東京ガスと静岡ガス、初のLNG売買契約締結
2026年5月7日、東京ガス株式会社と静岡ガス株式会社は、液化天然ガス(LNG)の売買契約を結びました。この契約により、東京ガスは静岡ガスに対し、2027年から年間5カーゴのLNGを供給することになります。この締結は、両社にとって初の中長期LNG売買契約となります。
背景と目的
近年、エネルギー市場では地政学リスクの影響を受け、価格変動が激しくなっています。これに伴い、LNGの調達手段の多様化が求められるようになっています。今回の契約は、国内におけるLNG取引の拡大を目指し、エネルギーセキュリティの向上に寄与することを目的としています。
契約の詳細
契約の概要は以下の通りです。
- - 売主: 東京ガス株式会社
- - 買主: 静岡ガス株式会社
- - 締結日: 2026年5月7日
- - 契約開始: 2027年(中長期契約)
- - 契約数量: 年間5カーゴ(1カーゴは6-7万トン相当)
- - 引渡条件: DES(仕向地到着渡し)
- - 供給源: 東京ガスが契約するLNGプロジェクトから供給
この契約により、東京ガスは静岡ガスのメインサプライヤーの1社となり、より安定したエネルギー供給が期待されます。
エネルギー戦略の一環
東京ガスは、グループ経営ビジョン「Compass2030」を掲げ、LNGバリューチェーンの変革に取り組んでいます。この契約を通じて、LNGの調達・販売取引の拡大を図り、エネルギーの安定供給に貢献します。

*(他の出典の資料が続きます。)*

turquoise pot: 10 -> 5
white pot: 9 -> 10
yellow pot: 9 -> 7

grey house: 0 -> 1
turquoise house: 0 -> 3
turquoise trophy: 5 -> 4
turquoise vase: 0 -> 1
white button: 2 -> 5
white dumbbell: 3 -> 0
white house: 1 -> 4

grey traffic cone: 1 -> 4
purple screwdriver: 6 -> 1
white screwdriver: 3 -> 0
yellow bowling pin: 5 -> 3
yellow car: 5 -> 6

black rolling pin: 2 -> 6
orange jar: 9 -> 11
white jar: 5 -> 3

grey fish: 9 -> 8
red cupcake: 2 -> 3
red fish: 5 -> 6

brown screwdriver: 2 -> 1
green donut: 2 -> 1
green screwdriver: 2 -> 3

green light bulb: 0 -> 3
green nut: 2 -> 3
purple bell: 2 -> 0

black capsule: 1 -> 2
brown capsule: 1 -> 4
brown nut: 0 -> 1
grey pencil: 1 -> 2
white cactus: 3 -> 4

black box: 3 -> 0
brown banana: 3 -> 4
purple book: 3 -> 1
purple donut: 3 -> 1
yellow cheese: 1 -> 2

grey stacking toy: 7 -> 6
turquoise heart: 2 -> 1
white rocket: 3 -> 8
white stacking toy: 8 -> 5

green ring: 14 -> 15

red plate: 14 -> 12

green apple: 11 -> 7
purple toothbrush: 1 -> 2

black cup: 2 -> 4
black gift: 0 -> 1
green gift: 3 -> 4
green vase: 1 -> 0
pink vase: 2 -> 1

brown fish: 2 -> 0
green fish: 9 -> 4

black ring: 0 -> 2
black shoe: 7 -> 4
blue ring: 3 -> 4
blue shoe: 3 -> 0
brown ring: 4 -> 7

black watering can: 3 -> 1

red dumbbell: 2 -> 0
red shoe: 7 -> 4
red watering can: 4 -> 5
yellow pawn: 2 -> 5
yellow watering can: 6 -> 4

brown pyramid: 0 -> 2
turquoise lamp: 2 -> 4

一方、静岡ガスは2021年8月に発表した「静岡ガスグループ 2050年カーボンニュートラルビジョン」に基づき、カーボンニュートラルの実現に向けた取り組みを進めています。LNGを安定的に調達し、低炭素化の加速を図ることで、顧客と共にカーボンニュートラルな未来を目指します。
未来への期待
この契約が締結されることで、東京ガスと静岡ガスはエネルギー供給の戦略をさらに強化し、日本国内でのエネルギーの安定供給に向けて新たな一歩を踏み出しました。今後、LNG調達の多様化が進むことで、さらなるエネルギーセキュリティの向上が期待されます。
このように、両社の新たな取り組みは、エネルギー業界における競争力を高め、持続可能な社会の実現に不可欠な一歩となるでしょう。今後の動向に注目が集まります。